Within this material, find every line where the string "dashed" appears, and copy it out.

*** Block opens ***

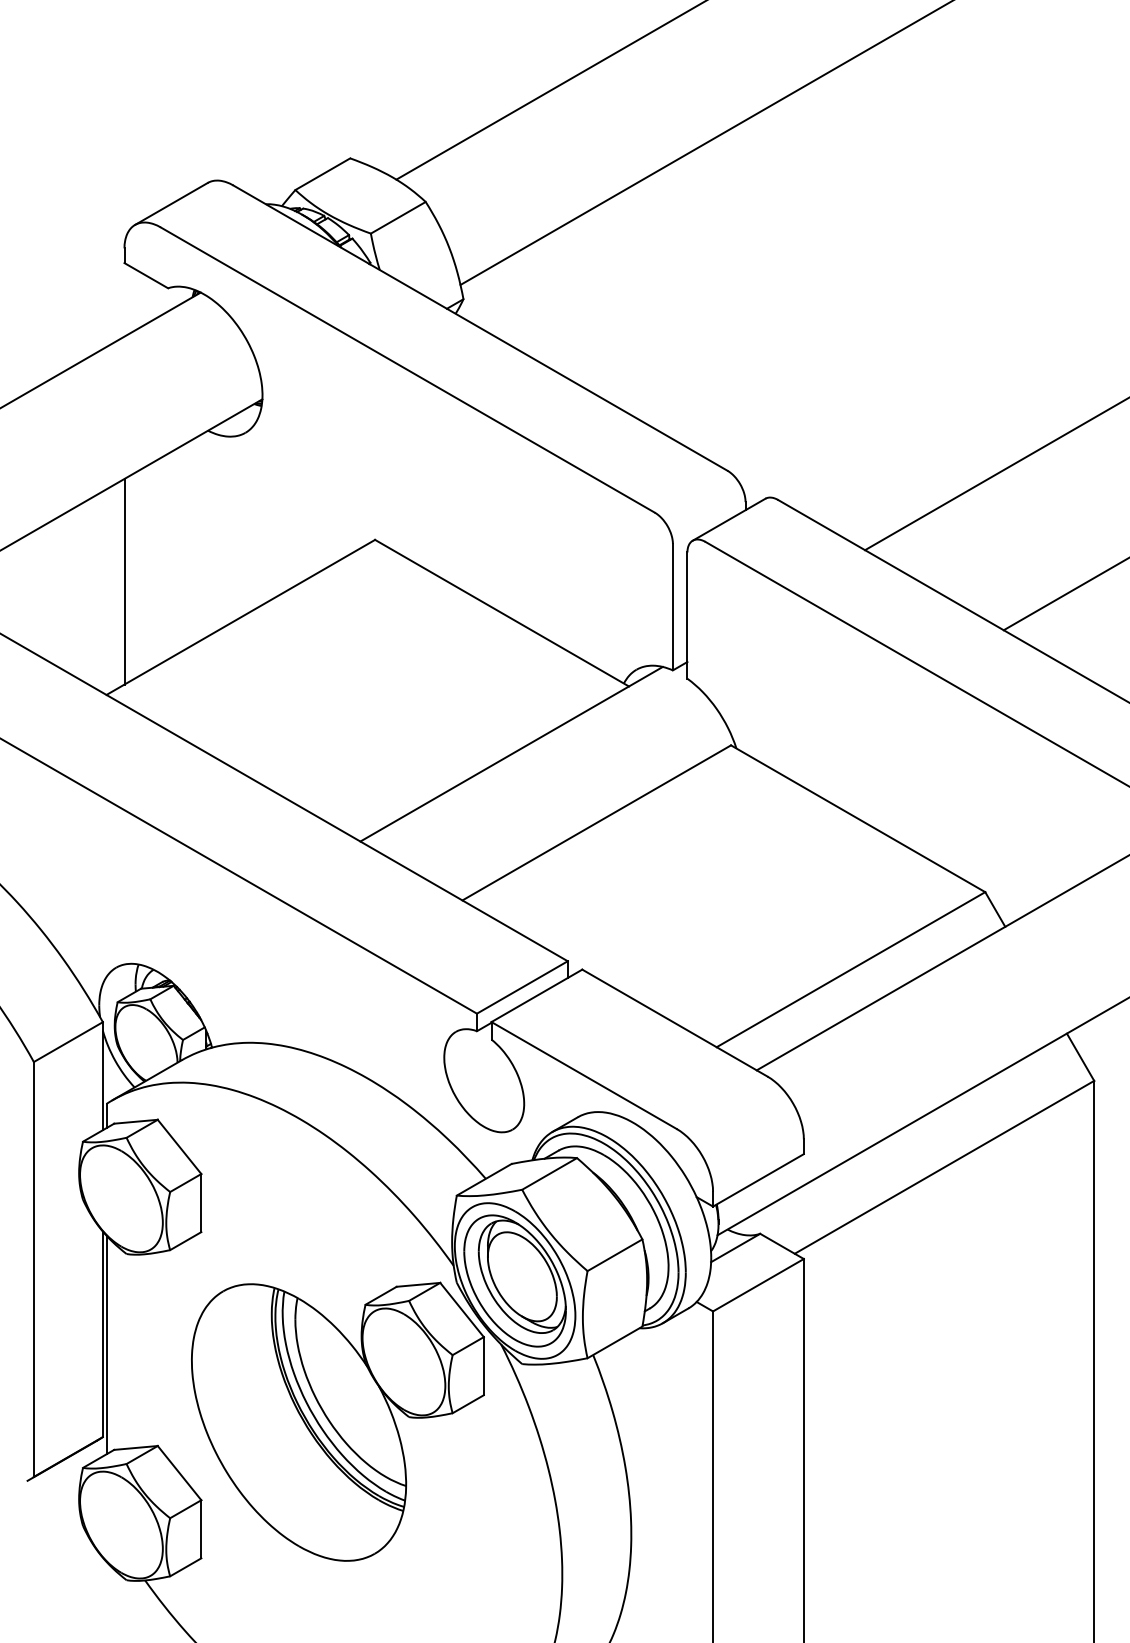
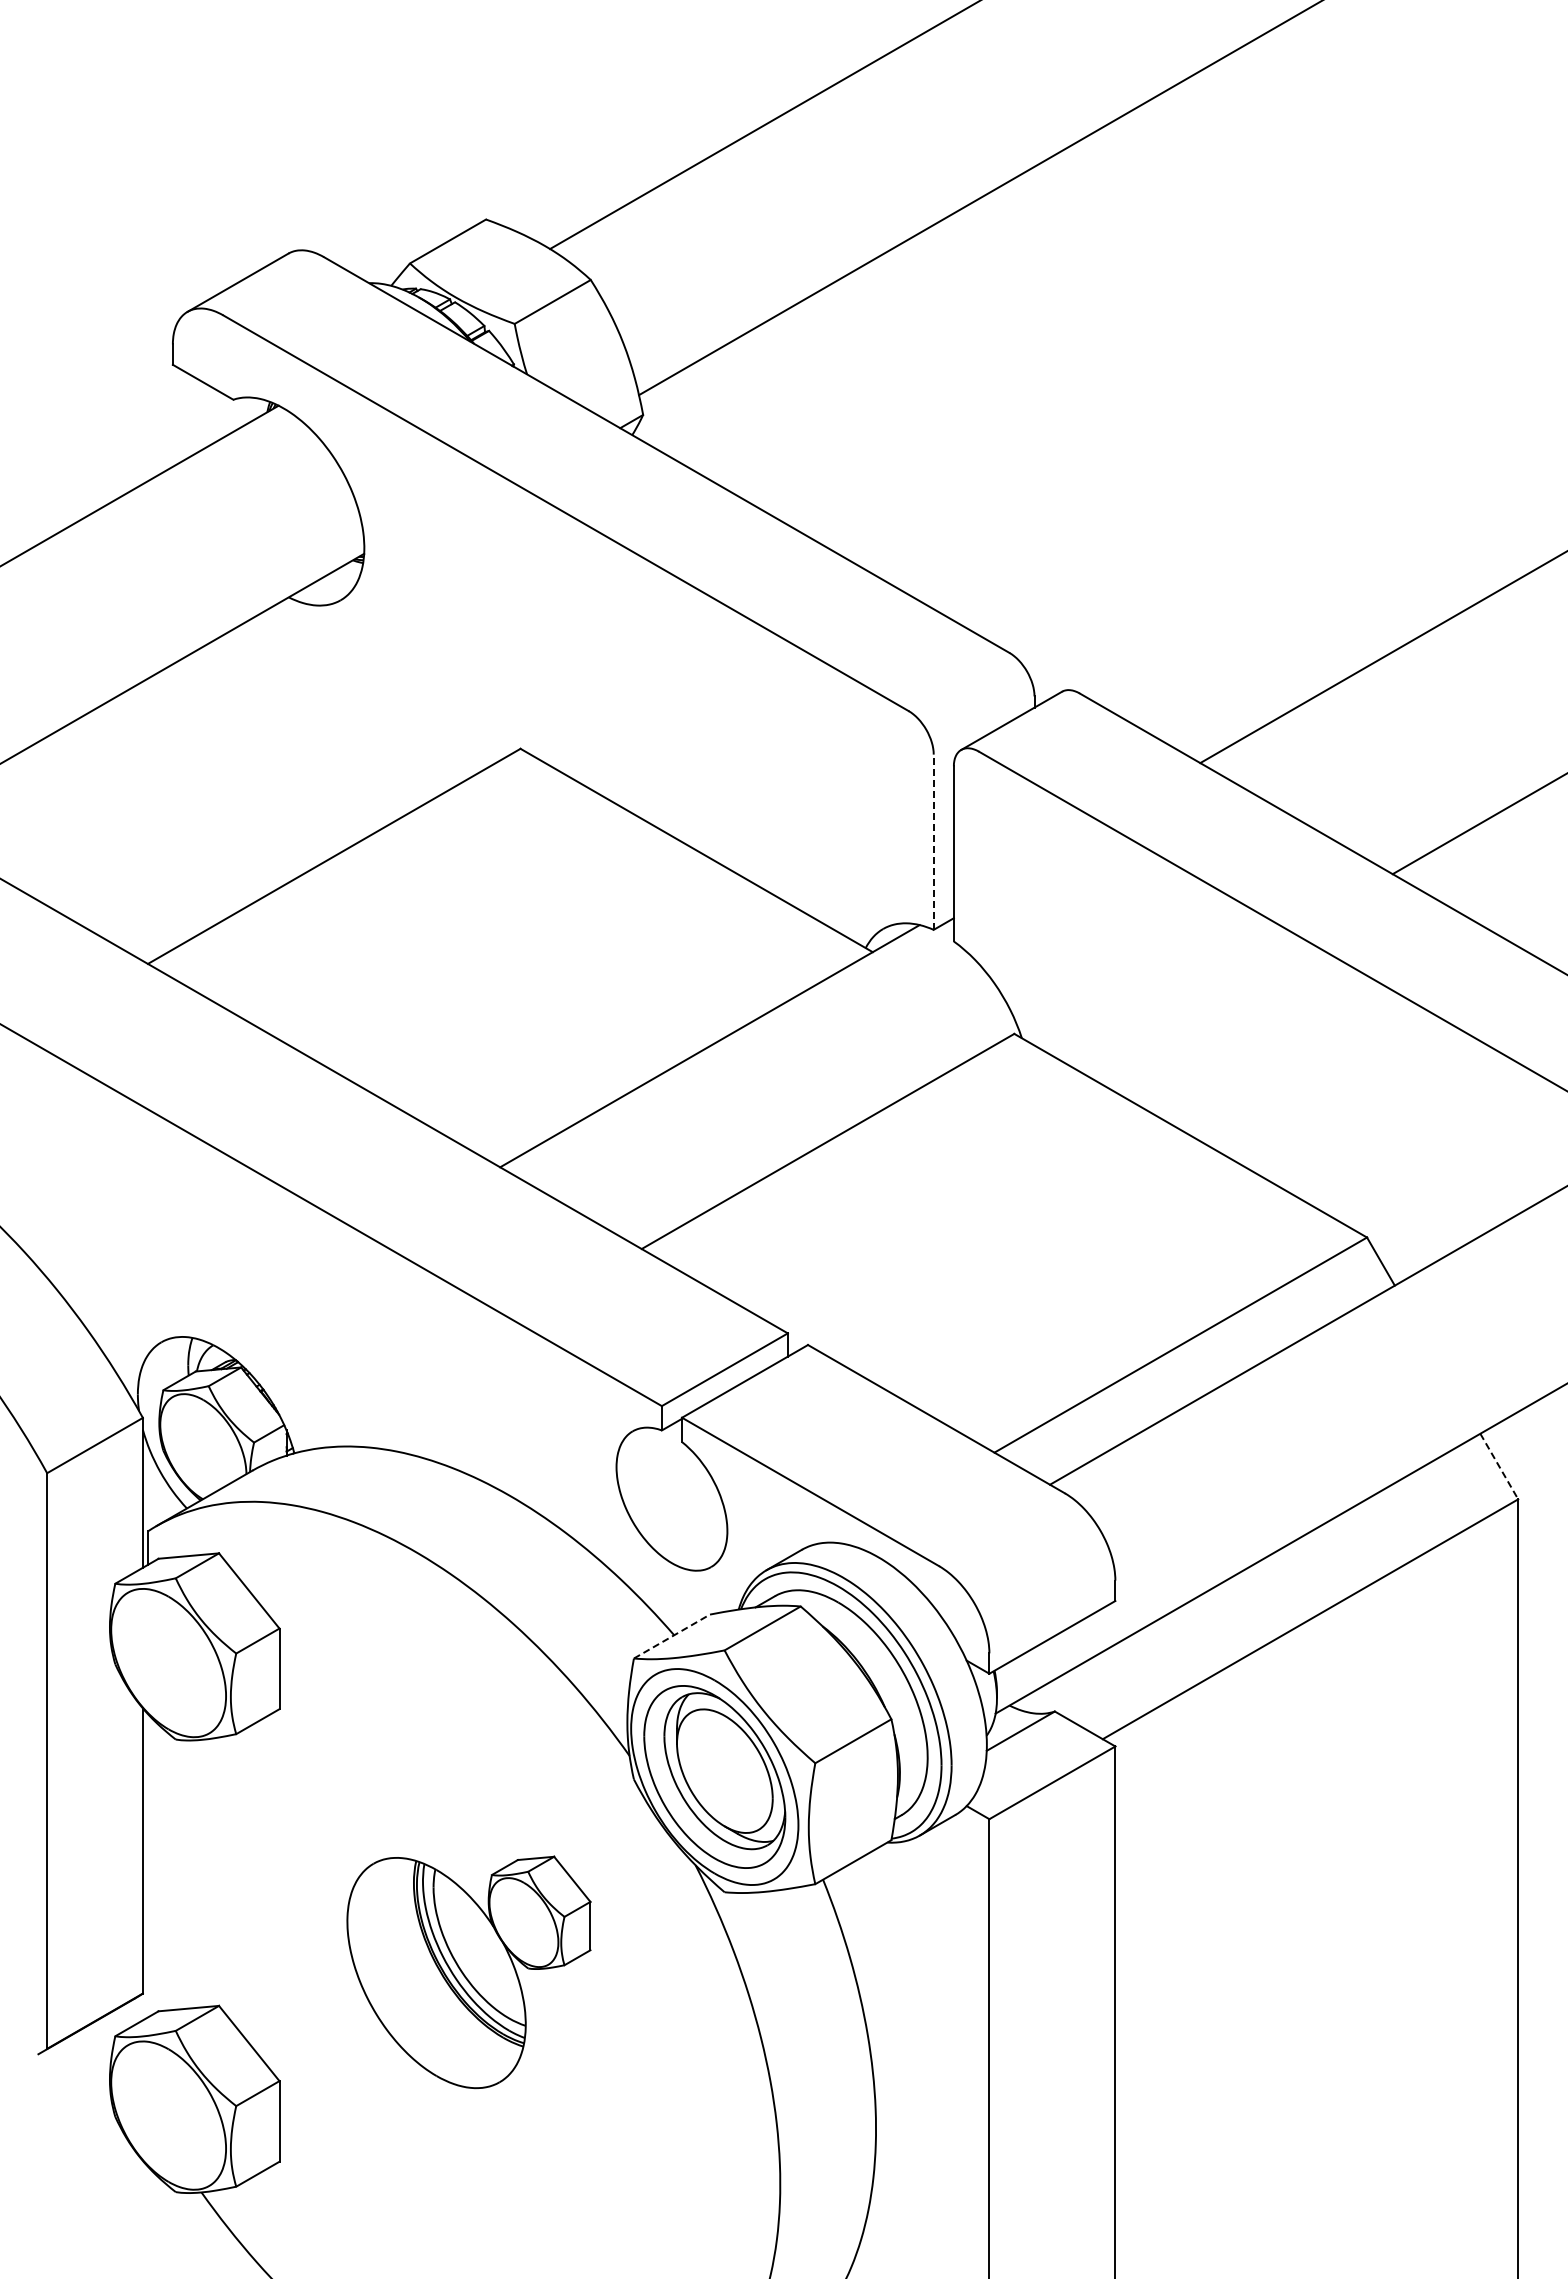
line: (124, 581) -> (172, 806), removed
line: (672, 607) -> (933, 842), solid -> dashed
line: (1080, 1057) -> (1499, 1466), solid -> dashed
line: (483, 1179) -> (671, 1636), solid -> dashed
line: (106, 1344) -> (147, 1865), removed
part: (337, 1421) -> (468, 1972), size x0.6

*** Block closes ***

■ Solution ■
line: (672, 607) -> (933, 842), solid -> dashed
line: (1080, 1057) -> (1499, 1466), solid -> dashed
line: (483, 1179) -> (671, 1636), solid -> dashed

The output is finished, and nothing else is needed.